Today’s Doodle honours Turkish academic and scientist Dr. Remziye Hisar, the country’s first female chemist. On this day in 1991, the Turkish Scientific and Technological Research Council presented Hisar with the Service Award for her pioneering contribution in education throughout a lifetime.
In the year 1902, Remziye Hisar was born. She travelled to Istanbul in 1909, following her father’s civil employment, where she demonstrated her remarkable intelligence by completing three years of primary school in just one year. Because there were few women in science, she decided to study chemistry at Darülfünun, which is now Istanbul University.

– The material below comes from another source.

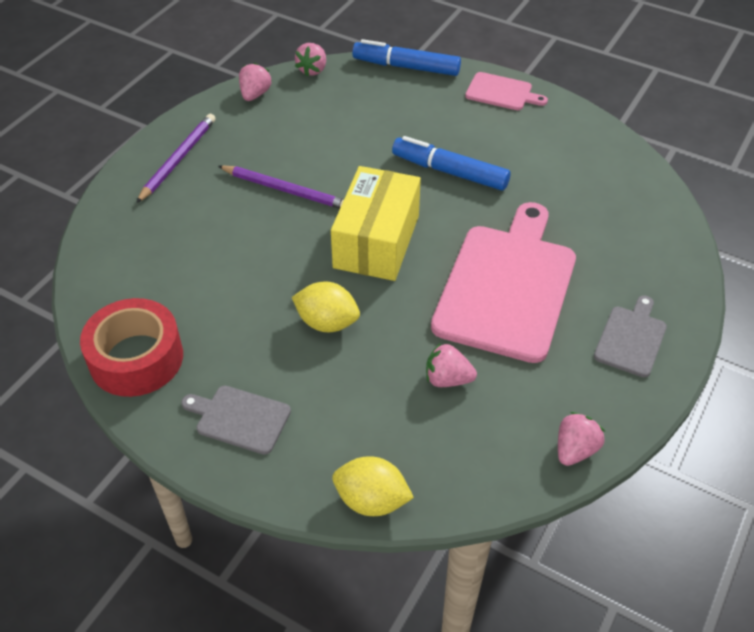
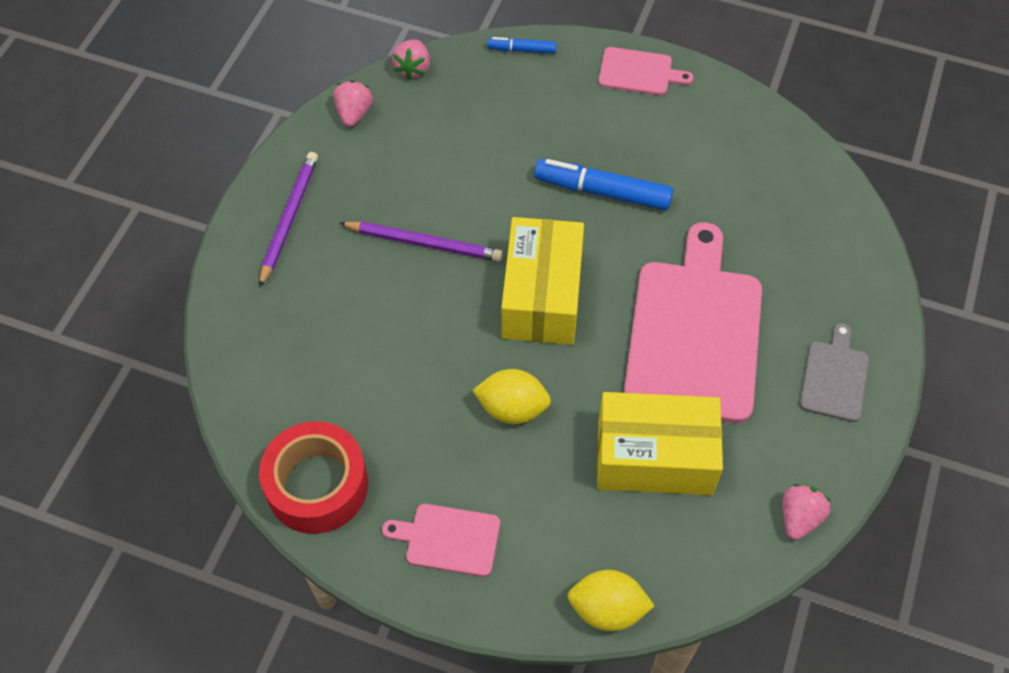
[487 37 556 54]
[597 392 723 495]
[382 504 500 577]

Hisar continued her chemical studies in 1923 at Paris’s famed Sorbonne University, one of the few Turkish women to do so at the time. She studied under a number of pioneering scientists, including Marie Curie, the first woman to earn a Nobel Prize in Physics. She became the first Turkish woman to graduate from the Sorbonne the following year. Hisar finished her doctoral thesis in 1933, the same year she started working at Istanbul University as a chemistry researcher and professor. Hisar worked in numerous scientific divisions until 1973, when she retired.
Hisar is generally regarded with setting the groundwork for modern Turkish scientific research, particularly that of her son Feza Gürsey, a renowned theoretical physicist, and daughter Deha Gürsey, one of the few Turks to work for the International Psychological Union.
Dr. Remziye Hisar, a scientific pioneer who helped change the international scientific community’s composition, is honoured today!